2. Solid Building Material
A second pro of using wood beadboard ceiling panels is that it seems like wood is a sturdy material that can be trusted for creating stability in the structure. Wood is heavy, and often, impenetrable against minor impacts. It provides a solid defense against the architectural structure of the home.
However, though wood may be sturdy and heavy, it is not flawless. On the other hand, fiber cement beadboard is intentionally designed with durability in mind. Though wood may seem like the sturdier option, it pales in comparison with fiber cement, which has defenses against many elements that wood does not, including insect, water and moisture resistance.
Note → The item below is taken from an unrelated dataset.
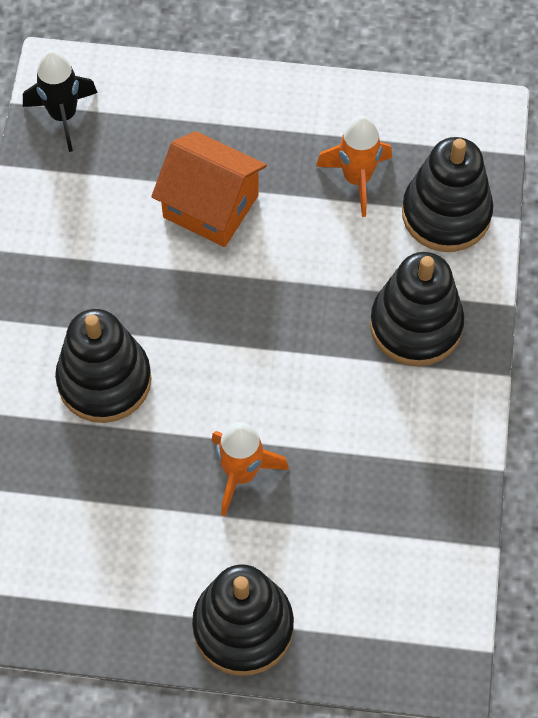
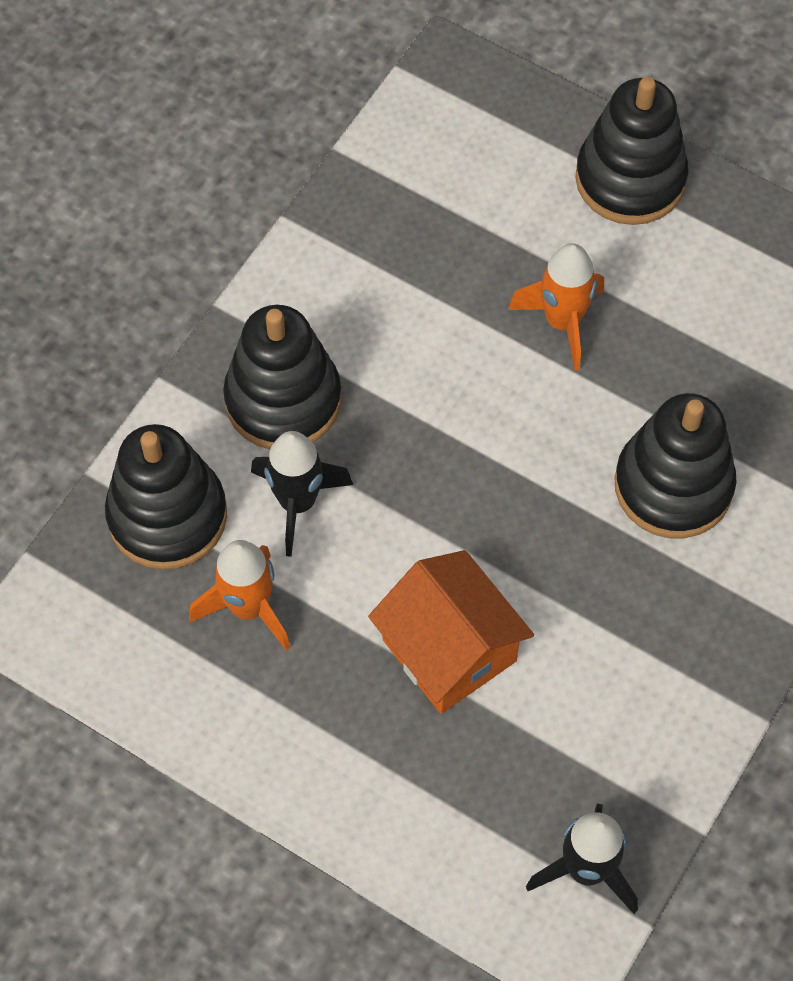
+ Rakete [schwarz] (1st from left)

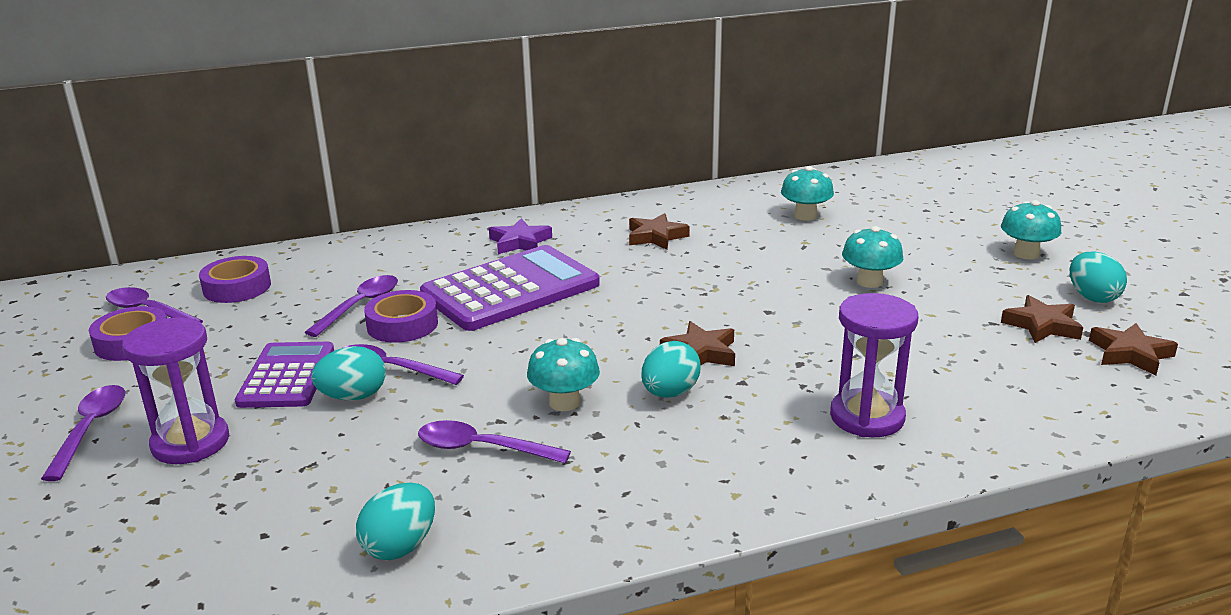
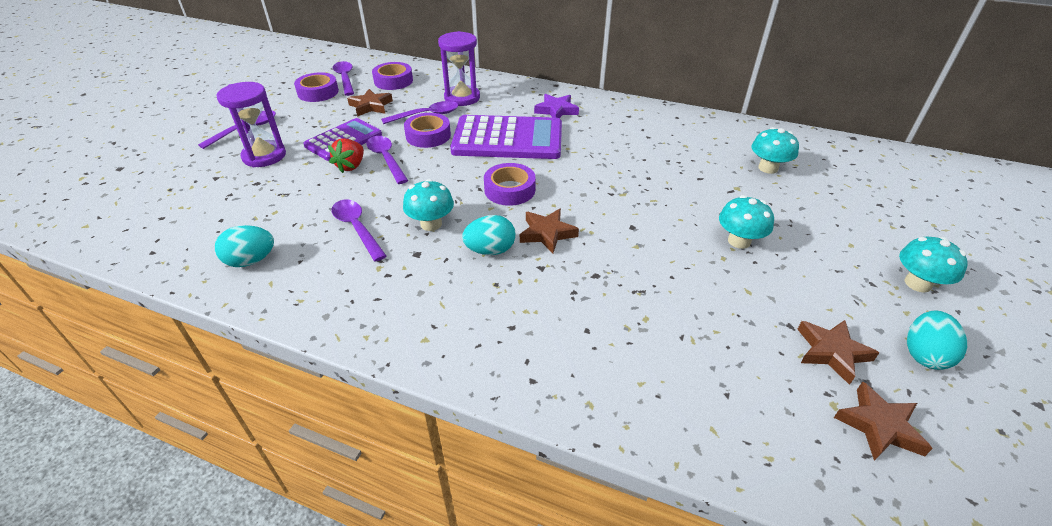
~ Stern [braun] (1st from left)
~ Sanduhr [lila] (2nd from left)
~ Ei [türkis] (1st from left) to Erdbeere [rot]
+ Klebeband [lila] (4th from left)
Drawbacks of Wood Beadboard Ceiling Panels
While wood has been a long-standing choice for builders, there are many reasons to also look for an alternative material. Look out for these cons of natural wood beadboard.
1. Water Damage
Wood can get rotten quite easily with repetitive exposure to rain, fog, moisture, and humidity. This can cause the wood beadboard ceiling panels to warp, sag, fray and deteriorate before your eyes. Unlike natural wood, fiber cement has been carefully treated to resist the dangers of water damage, so you won’t have to replace individual panels due to these issues that are all too common with real wood.
2. Insect Damage
Like water, insects can have a terrible impact on real wood paneling. Holes, nests, and infestations are quite common when creating an outdoor ceiling using natural wood beadboard. Instead, try a fiber cement alternative, which does not incur insect damage in the same way as wood.
3. Fire Risk
Beadboard plywood ceiling panels can go up in flames in an instant. Because you are planning an outdoor oasis, which may be in close proximity to barbecue pits, grills, fireworks, candles, bonfires or more, fire safety should be an utmost priority. This is another great reason to rely on fiber cement beadboard, which is designed to be fire-resistant.
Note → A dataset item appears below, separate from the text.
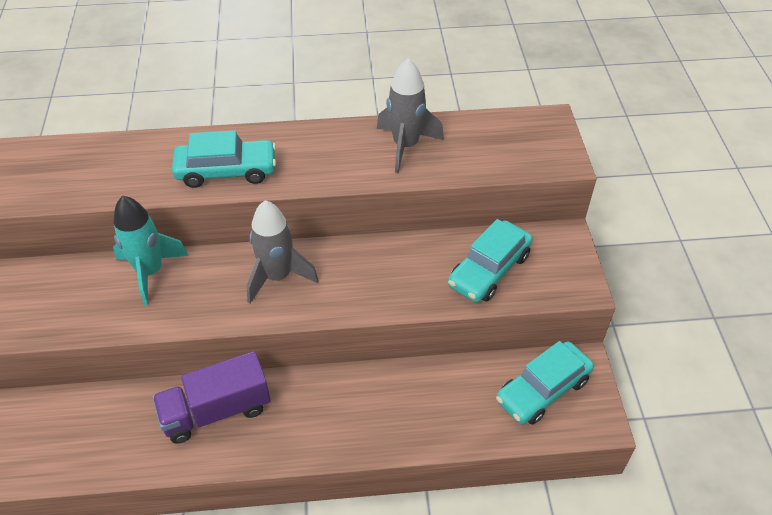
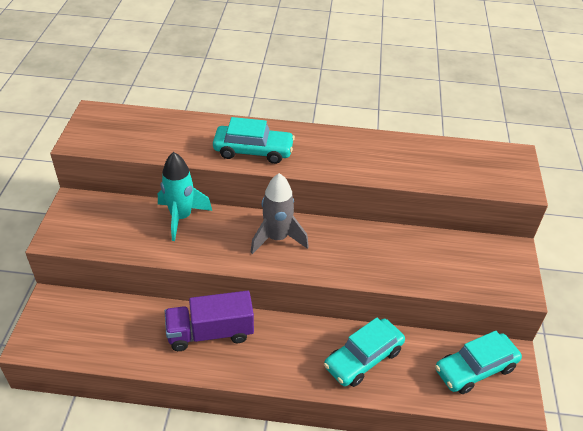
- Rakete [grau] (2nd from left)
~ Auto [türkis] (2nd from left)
4. General Upkeep and Maintenance
Photo by Daniel Meyer
Because of all the aforementioned risks with wood beadboard, there’s a good chance you’ll spend a lot of time and money keeping it looking good. Whether the wood paneling requires replacements, repainting or splicing in new paneling, there will always be another maintenance task to add to your list. With fiber cement, you can cut down on upkeep and use your time and money where you want!
So before settling on the tempting familiarity of real wood, be sure to consider the pros and cons of using wood beadboard versus fiber cement. When you consider the alternative, the choice is clear: fiber cement is the way to go for creating your ultimate outdoor sanctuary!